While many hail the change as a step forward, some advocates argue that the new policy isn’t enough.
Image via (cc) flickr user e-coli
The Food and Drug Administration announced Monday that it would begin accepting blood donated by gay and bisexual men, ending a ban that stretched back decades, to the heart of the AIDS epidemic of the mid-1980s. Under their new guidelines, the FDA will accept blood from men who are proven HIV-free, and have abstained from sex with another man for at least one year.
It’s a move that has received a lukewarm reception from the LGBT community, with some welcoming the change in policy as a move toward inclusivity, while others worry it doesn’t go far enough. David Stacy, director of government affairs for Human Rights Campaign, tells The Advocate that “it's a step in the right direction toward an ideal policy that reflects the best scientific research,” but insists that “it still falls far short of a fully acceptable solution because it continues to stigmatize gay and bisexual men.” The Gay Men’s Health Crisis, a New York-based AIDS advocacy and care organization, echoed that critique, writing in a release:
The FDA’s 12-month deferral plan would still require gay and bisexual men to be celibate for a full year before they are allowed to donate blood, regardless of marital status and safe-sex practices. Heterosexuals are given no such restrictions, even if their sexual behavior places them at high risk for HIV. In practice, the new policy is still a continuation of the lifetime ban and ignores the modern science of HIV-testing technology while perpetuating the stereotype that all gay and bisexual men are inherently dangerous. Blood donation policies should be based on science, not stigma.
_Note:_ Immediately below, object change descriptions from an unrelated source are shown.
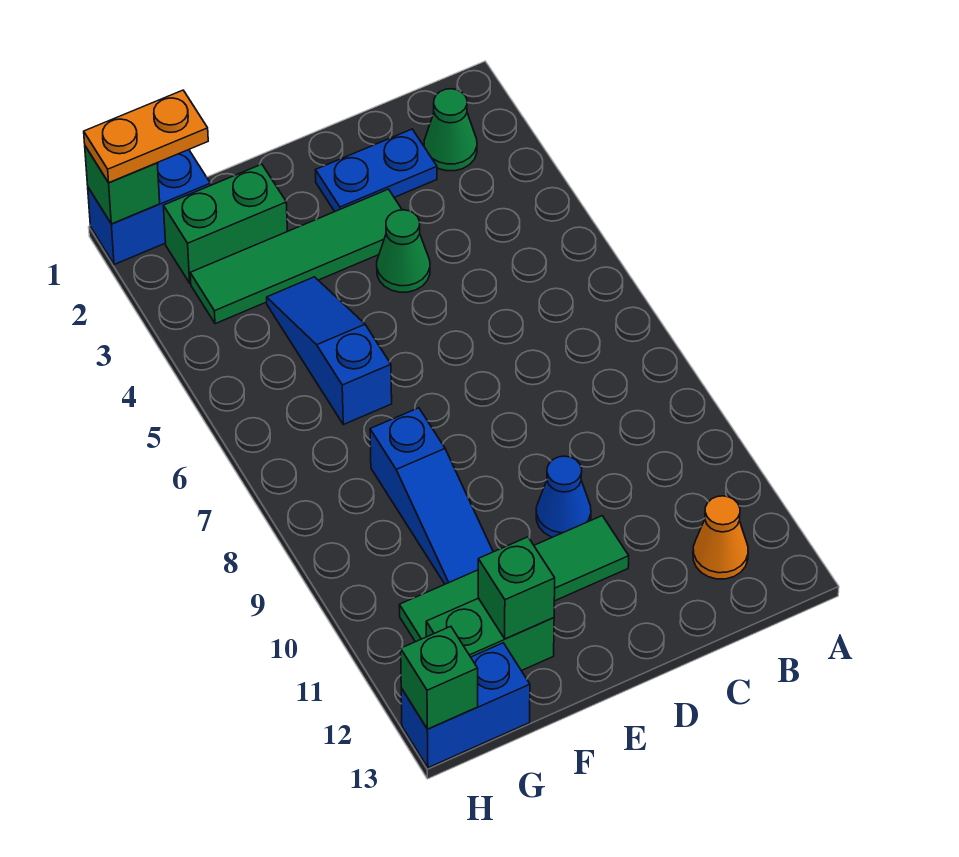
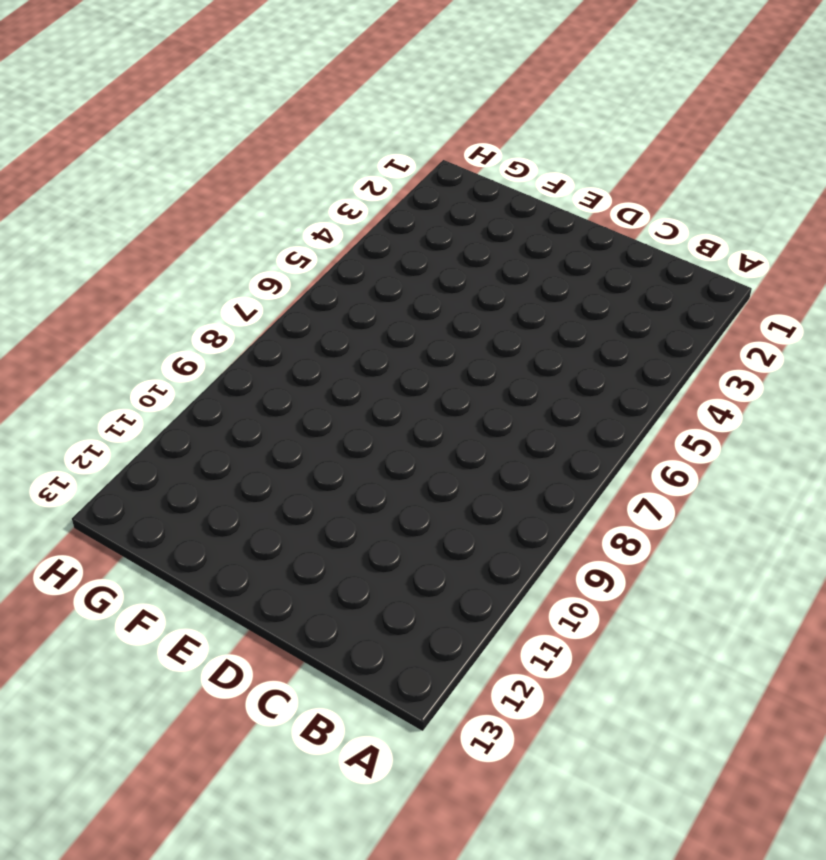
none -> green cone B2 level 1
none -> orange cone B12 level 1
none -> blue plate C2:D2 level 1

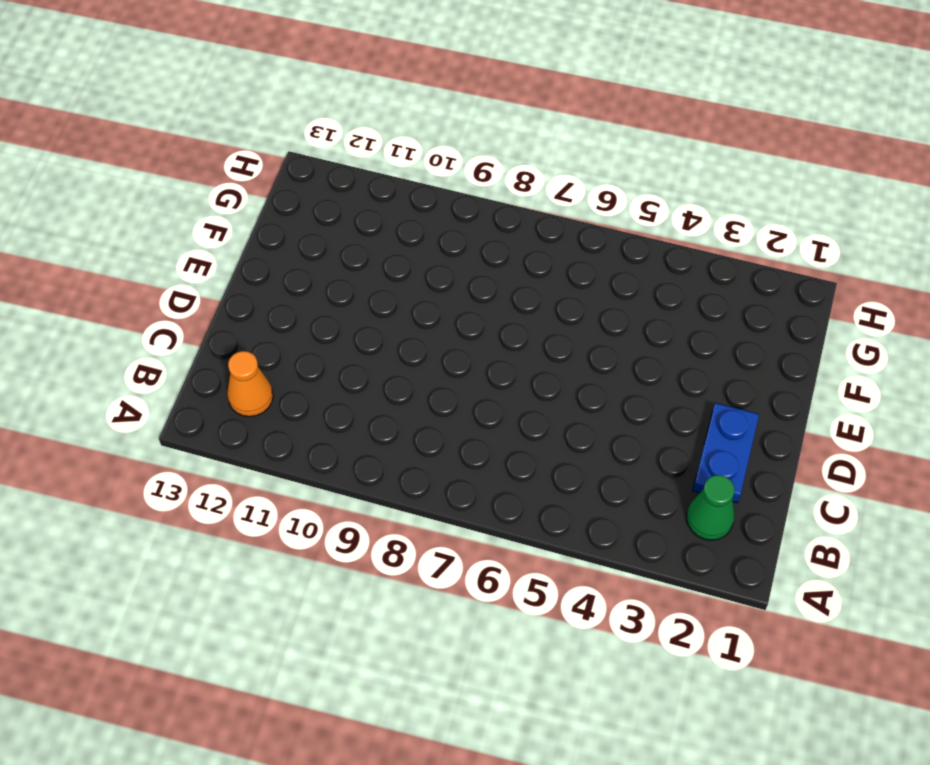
none -> green tile D3:G3 level 1
none -> green cone D4 level 1
none -> blue cone D10 level 1

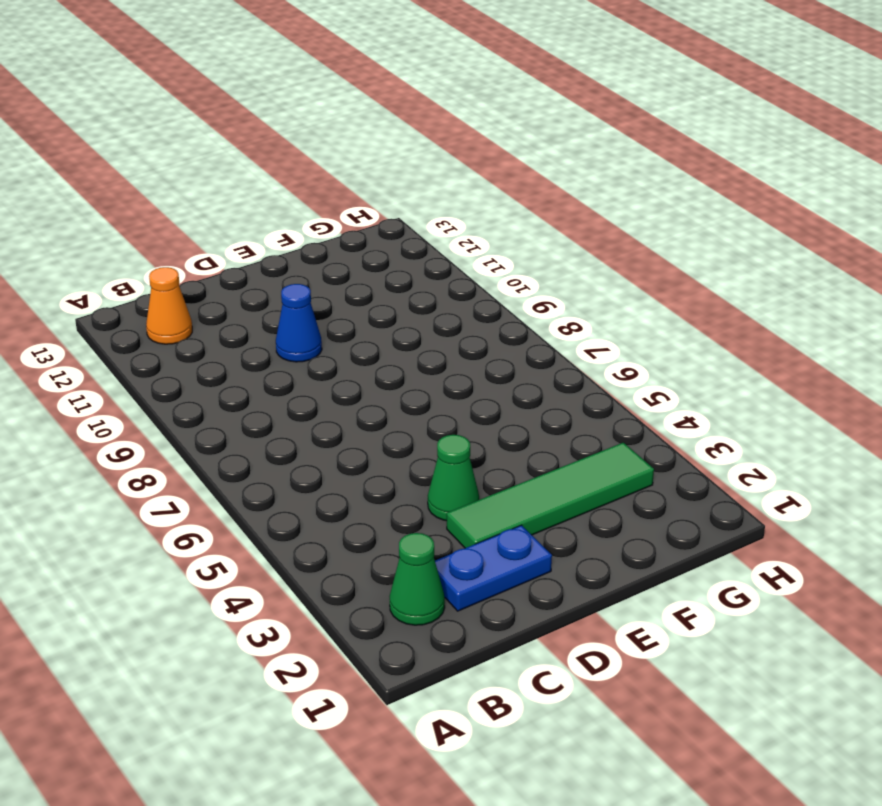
none -> green tile D11:G11 level 1
none -> green brick F2:G2 level 1
none -> blue slope F4:F6 level 1 top 6

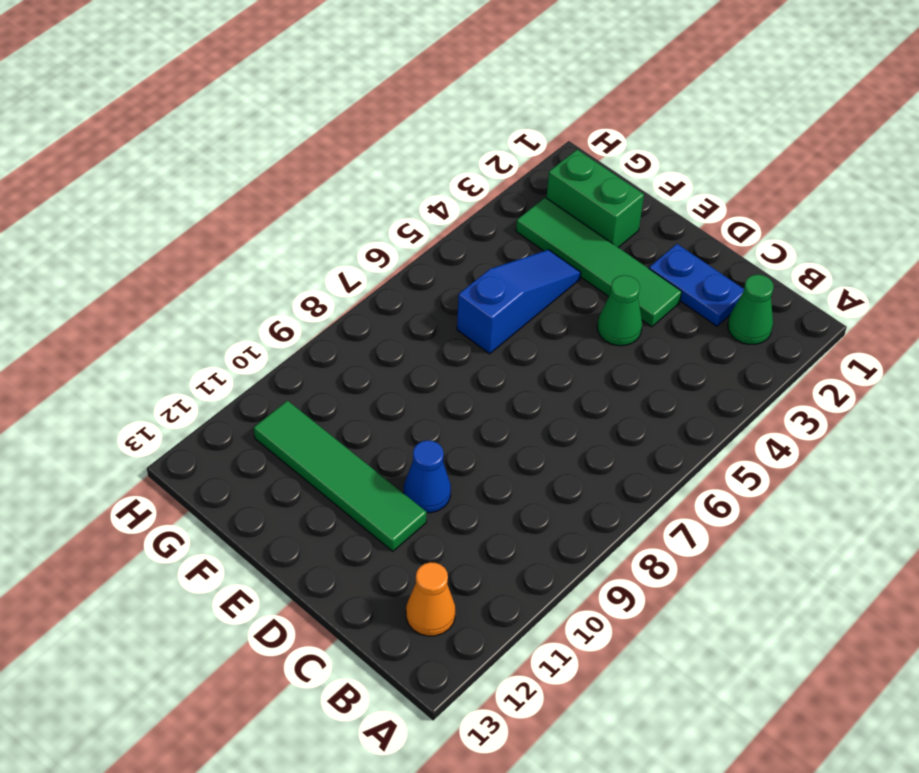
none -> blue slope F8:F10 level 1 top 8
none -> green brick F12:G12 level 1
none -> blue brick G1:H1 level 1

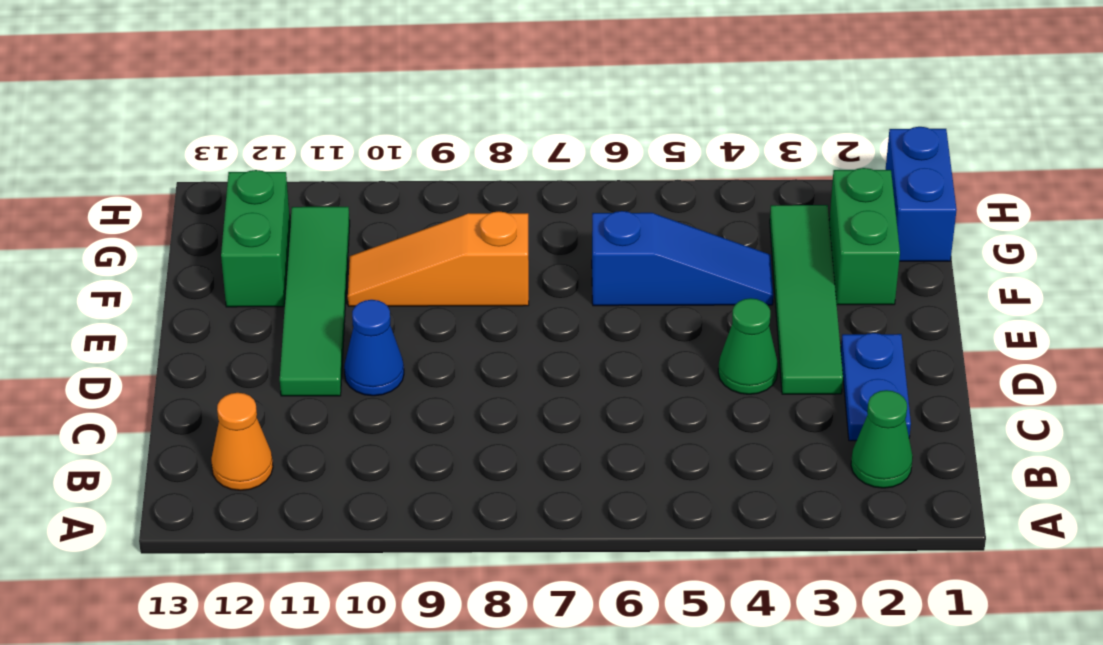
orange slope F8:F10 level 1 top 8 -> blue slope F8:F10 level 1 top 8
none -> blue brick G13:H13 level 1
none -> green brick F12 level 2
none -> green brick H1 level 2

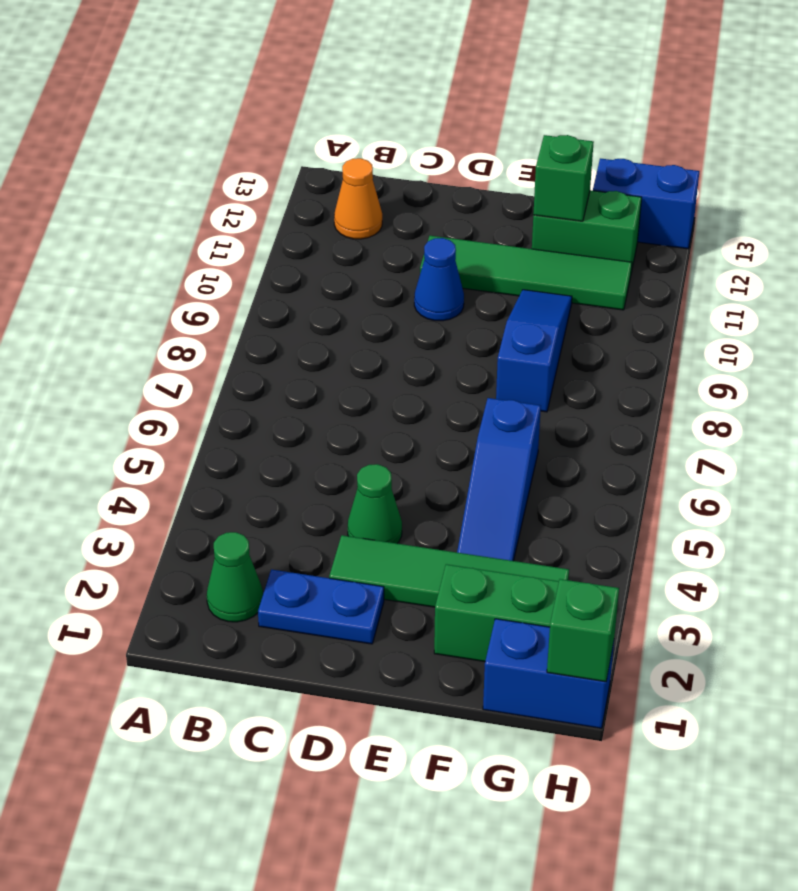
none -> green brick H13 level 2
none -> orange plate G1:H1 level 3

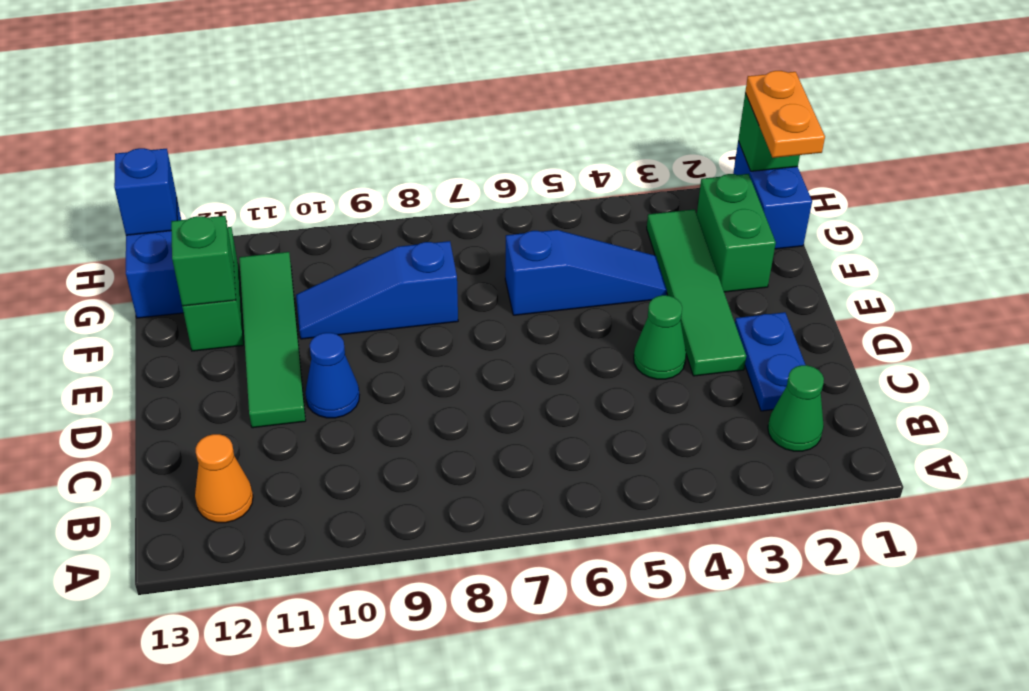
blue brick H13 level 2 -> green brick H13 level 2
In a statement, the FDA pledged to continue working toward better policies. Writes Peter Marks, deputy director of the agency’s Center for Biologics Evaluation and Research:
In reviewing our policies to help reduce the risk of HIV transmission through blood products, we rigorously examined several alternative options, including individual risk assessment. Ultimately, the 12-month deferral window is supported by the best available scientific evidence, at this point in time, relevant to the U.S. population. We will continue to actively conduct research in this area and further revise our policies as new data emerge
The FDA reports that “specific deferral questions and advances in HIV donor testing has helped … reduce the HIV transmission rates from blood transfusion from 1 in 2,500 to 1 in 1.47 million.”
According to the Los Angeles Times, the revised policy comes after years of FDA studies into global epidemiology, culminating in a recommendation from an independent panel of experts last year that the lifetime ban on men who had slept with other men be changed to a 12-month one, pending celibacy and proof of health. In making this change, the United States joins Britain, Sweden, Japan, and Australia in instituting the one-year restriction on blood donations from gay and bisexual men.
Said FDA acting commissioner Stephen Ostroff, M.D., in a statement: “The FDA’s responsibility is to maintain a high level of blood product safety for people whose lives depend on it. We have taken great care to ensure this policy revision is backed by sound science and continues to protect our blood supply.”